このシットアップのためにGHDをどのように設定すべきですか?
足をローラーの下に固定し、太ももをパッドに乗せ、滑らずに動けるよう腰がパッドの前端から少し出る位置から開始します。
腕は胸の前で組んだままにするべきですか?
腕を組むとレバーアームが短くなり、フルレンジの動作をコントロールしやすくなるため、初心者に最適な開始姿勢です。
各レップでどれくらいまで下ろすべきですか?
パッドから体が離れず、肋骨をコントロールでき、反動を使わずに動作を切り返せる範囲まで下ろします。
この動作で最も大きな間違いは何ですか?
最も一般的な間違いは、コントロールされた体幹の屈曲ではなく、ボトムで反動を使ったり、トップで股関節を勢いよく動かしたりすることです。

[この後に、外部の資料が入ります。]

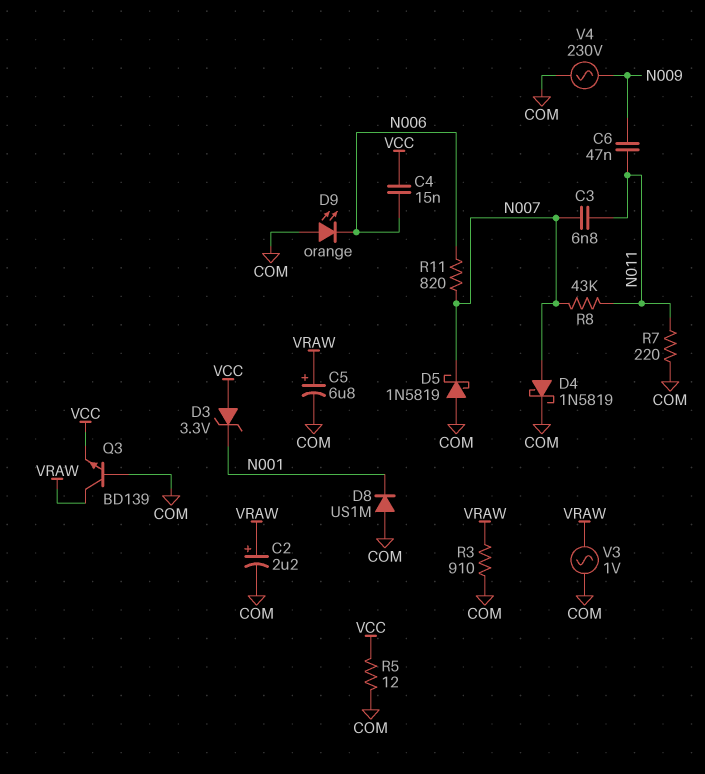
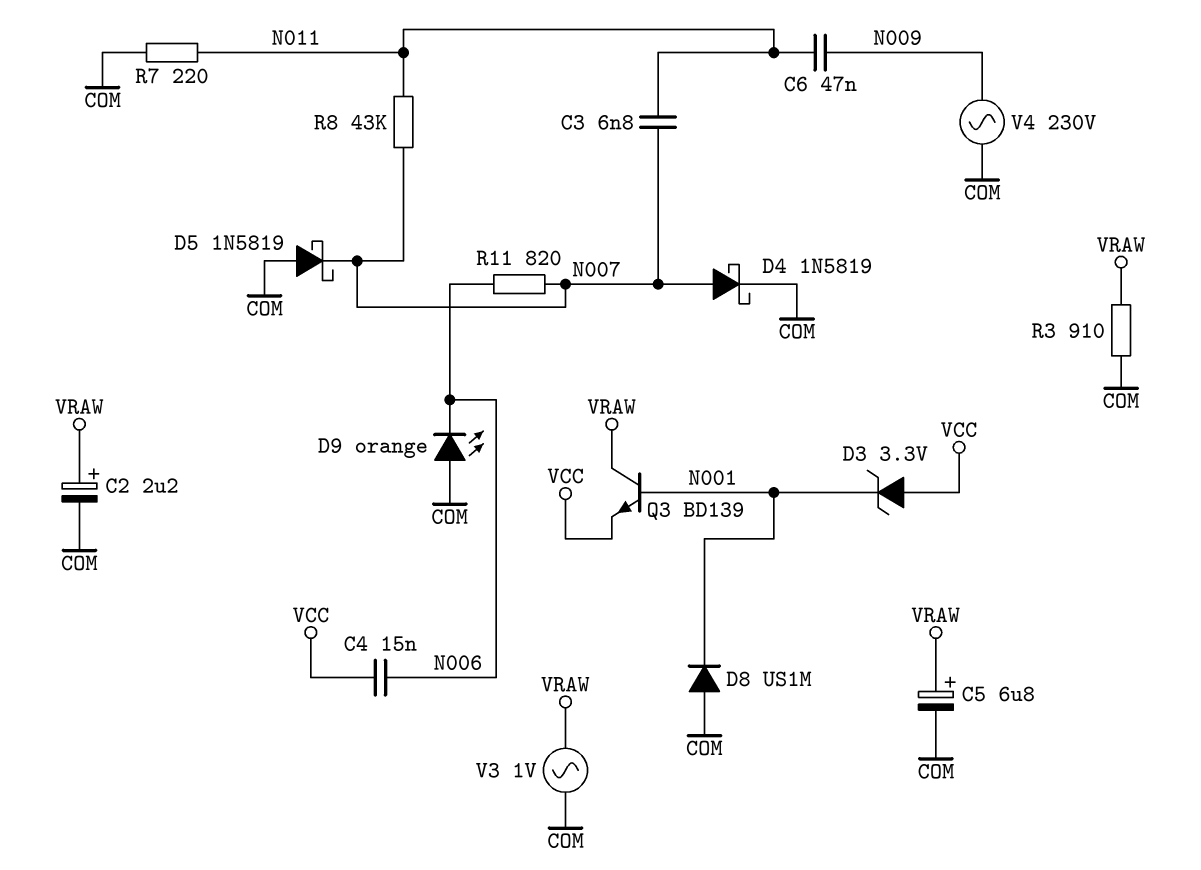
Q3: NPN BD139 (B COM, C VRAW, E VCC) -> NPN BD139 (B N001, C VRAW, E VCC)
R5: 12 (COM, VCC) -> none

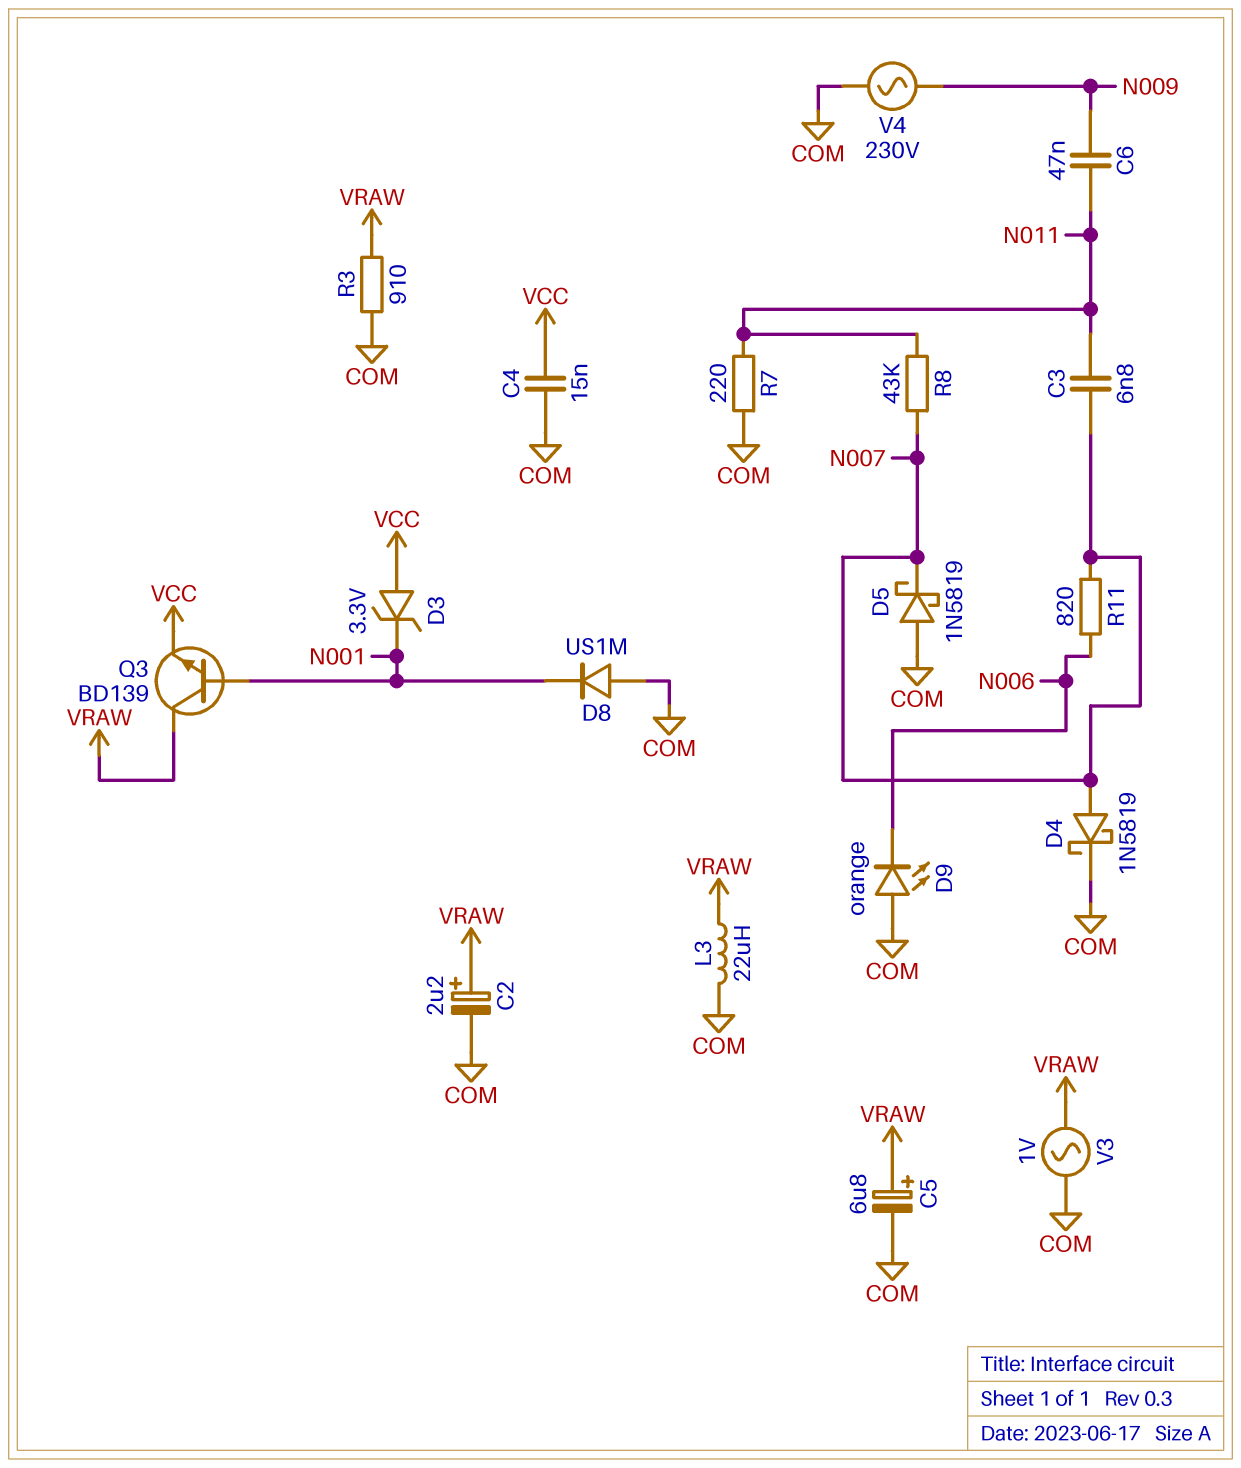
C4: 15nF (N006, VCC) -> 15nF (COM, VCC)
L3: none -> 22uH (COM, VRAW)

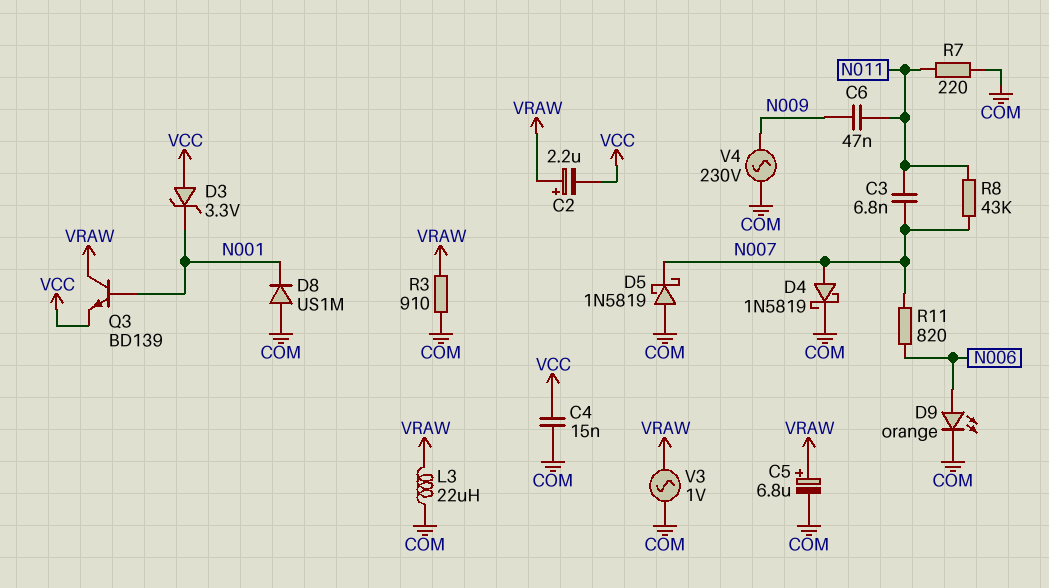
C2: 2.2uF (plus VRAW, minus COM) -> 2.2uF (plus VRAW, minus VCC)
D9: LED orange (A COM, K N006) -> LED orange (A N006, K COM)

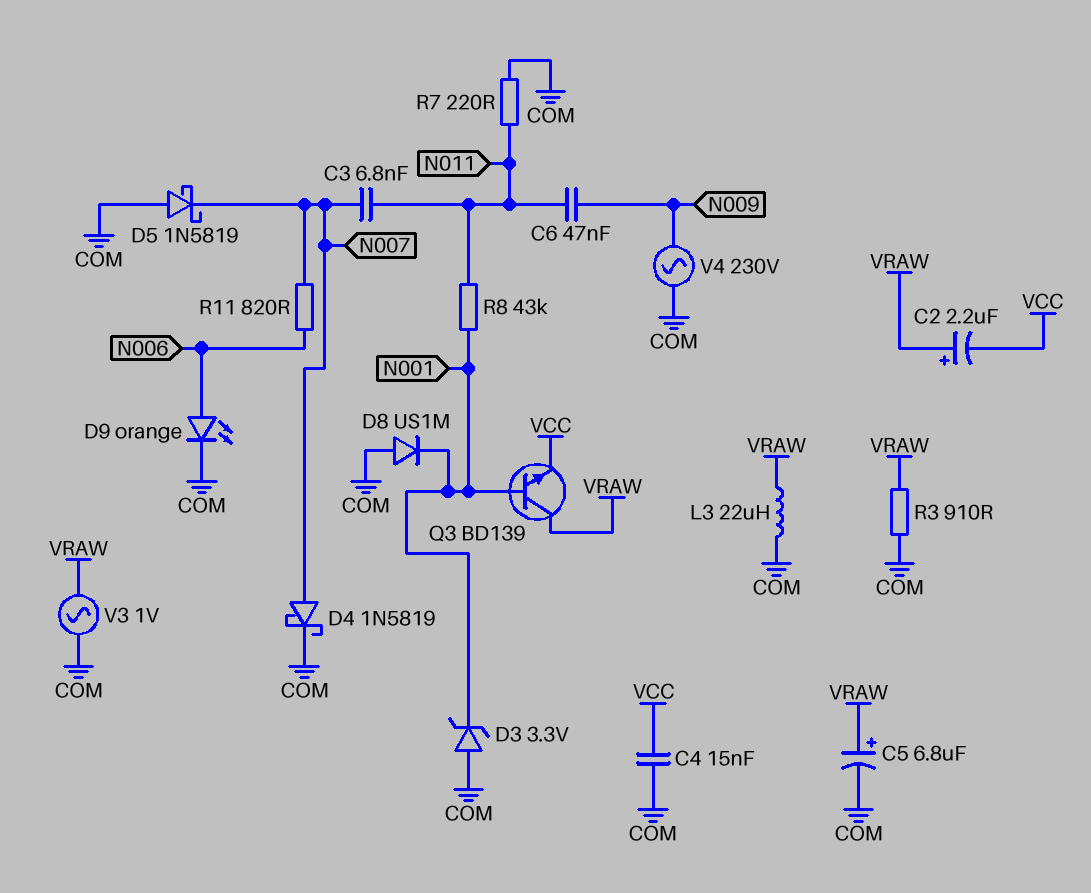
D3: zener 3.3V (A VCC, K N001) -> zener 3.3V (A COM, K N001)
R8: 43k (N007, N011) -> 43k (N001, N011)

グルートハム・シットアップの負荷を上げることはできますか?
はい。自重での動作をコントロールできるようになってから、腕を頭上に伸ばしたり、下降フェーズをゆっくりにしたり、軽い負荷を追加したりできます。
床での通常のシットアップとは異なりますか?
はい。GHDバージョンはレバーアームが長く可動域もはるかに大きいため、より高いコントロールと厳密なセットアップが求められます。
腰にばかり効いてしまう場合はどうすればよいですか?
可動域を短くし、起き上がる際に肋骨を締めた状態を保ち、腰椎の位置をコントロールできなくなる前に動作を止めてください。